Docket: A-166-22
Citation: 2023 FCA 231
CORAM:
|
GLEASON J.A.
MONAGHAN J.A.
HECKMAN J.A.
|
BETWEEN: |
EL AD ONTARIO TRUST |
Appellant |
and |
HIS MAJESTY THE KING |
Respondent |
Heard at Toronto, Ontario, on November 27, 2023.
Judgment delivered from the Bench at Toronto, Ontario, on November 27, 2023.

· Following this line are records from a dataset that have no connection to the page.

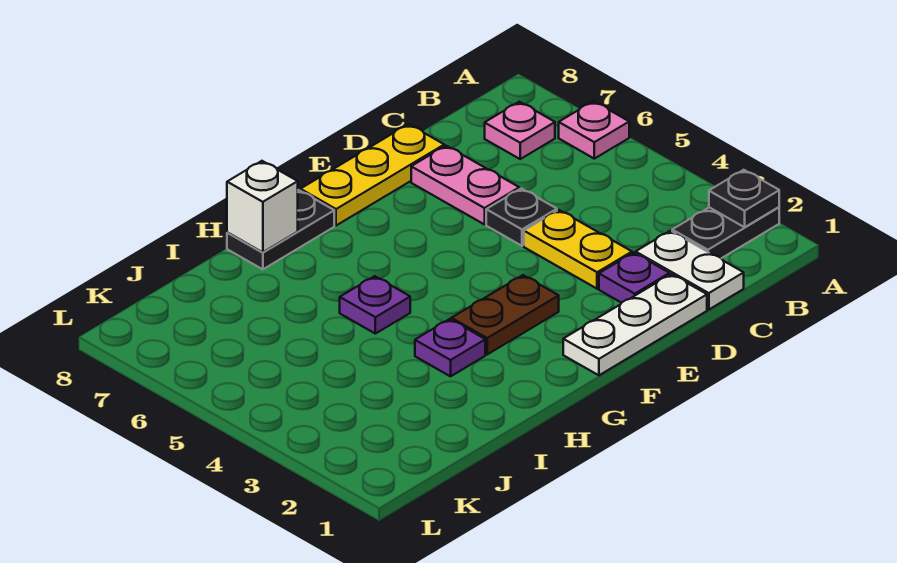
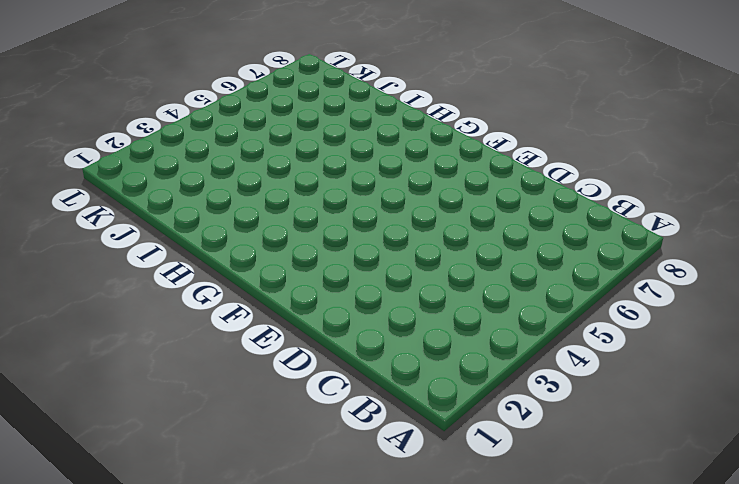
none -> black plate A2:B2 level 1
none -> pink plate A6 level 1
none -> pink plate B7 level 1

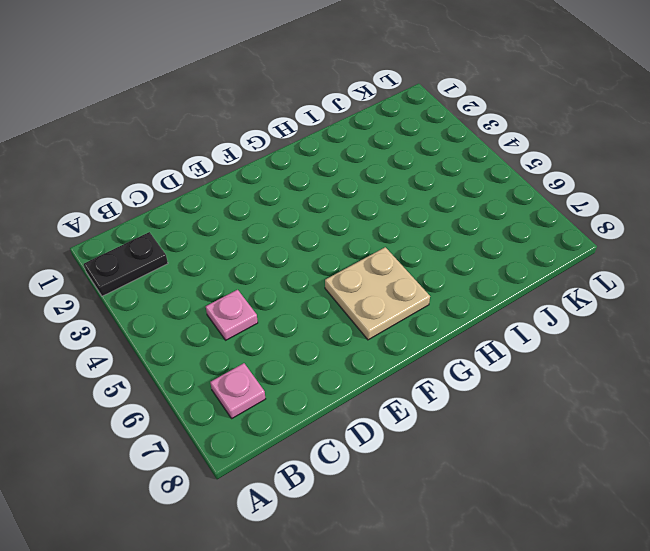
pink plate C5 level 1 -> pink plate A6 level 1
tan plate F6:G7 level 1 -> none
none -> white plate C1:C2 level 1
none -> white plate D1:F1 level 1
none -> purple plate D2 level 1

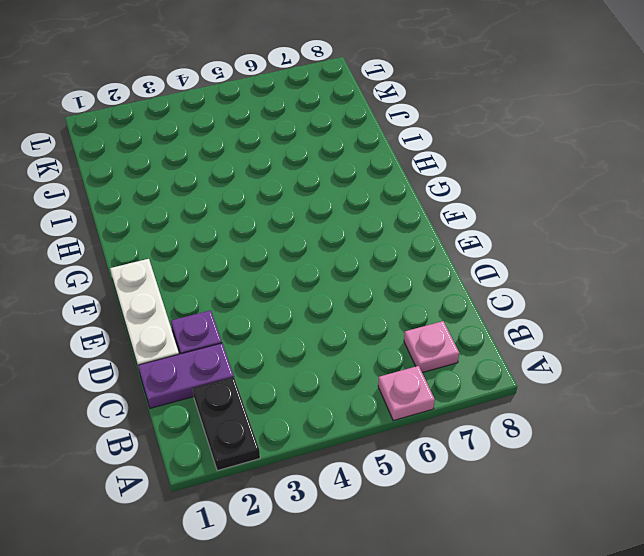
purple plate C1:C2 level 1 -> white plate C1:C2 level 1
none -> yellow plate D3:D4 level 1
none -> black plate D5 level 1
none -> pink plate D6:D7 level 1

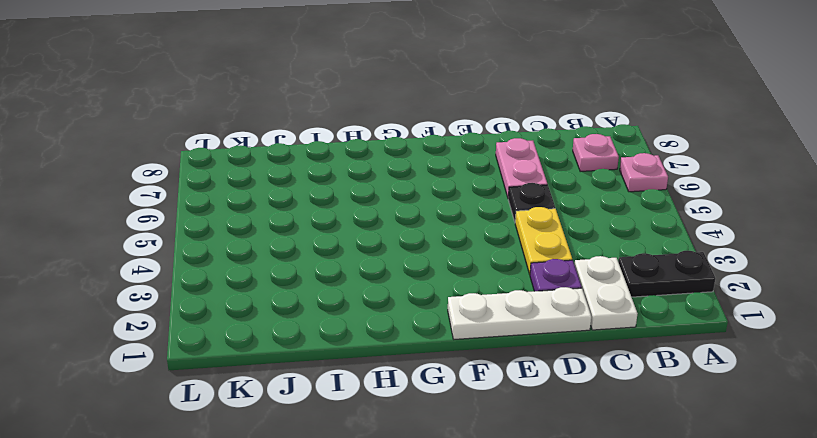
none -> yellow plate D8:F8 level 1
none -> brown plate F3:G3 level 1
none -> black plate G8:H8 level 1

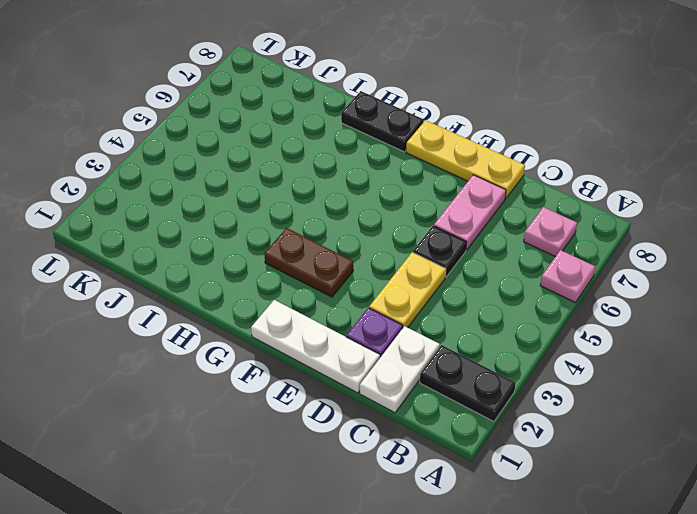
none -> purple plate H3 level 1
none -> purple plate H5 level 1
none -> black plate A2 level 2

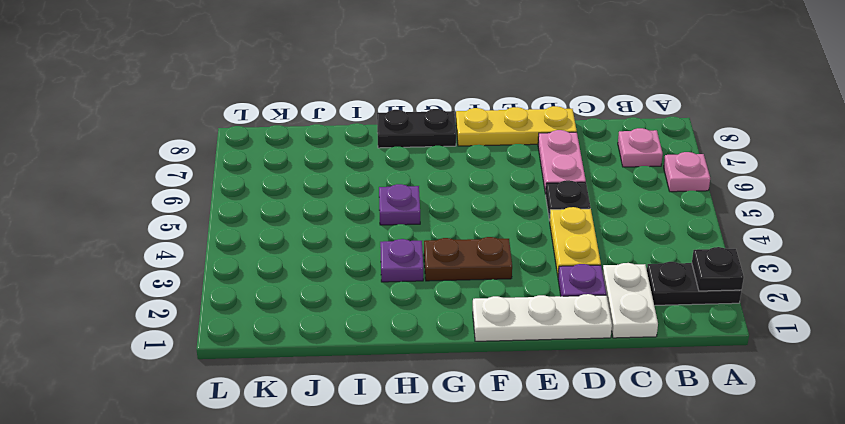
none -> white brick H8 level 2

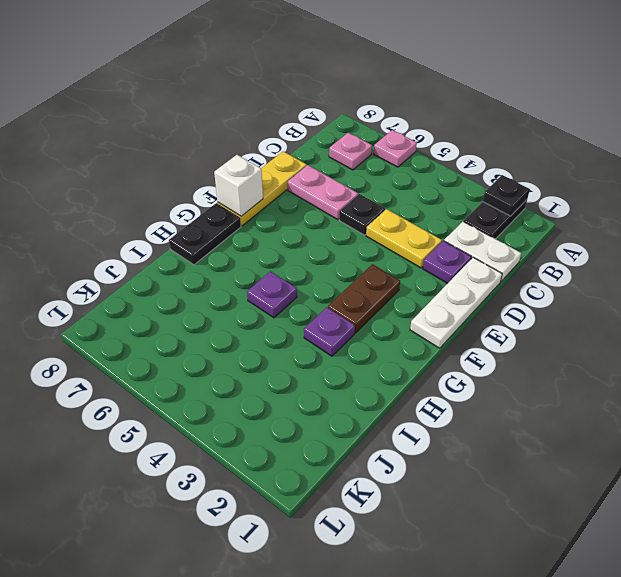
white brick F8 level 2 -> white brick H8 level 2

REASONS FOR JUDGMENT OF THE COURT BY: |
MONAGHAN J.A. |
Docket: A-166-22
Citation: 2023 FCA 231
CORAM:
|
GLEASON J.A.
MONAGHAN J.A.
HECKMAN J.A.
|
BETWEEN: |
EL AD ONTARIO TRUST |
Appellant |
and |
HIS MAJESTY THE KING |
Respondent |
REASONS FOR JUDGMENT OF THE COURT
(Delivered from the Bench at Toronto, Ontario, on November 27, 2023).
MONAGHAN J.A.
[1] The appellant, El Ad Ontario Trust, appeals an interlocutory decision of the Tax Court of Canada (Tax Court file 2018-4828(IT) G per D’Arcy J.). That decision granted the Crown’s motion to amend its reply to the appellant’s notice of appeal. The amendments introduced a new alternative argument in support of the assessment under appeal and withdrew a number of admissions.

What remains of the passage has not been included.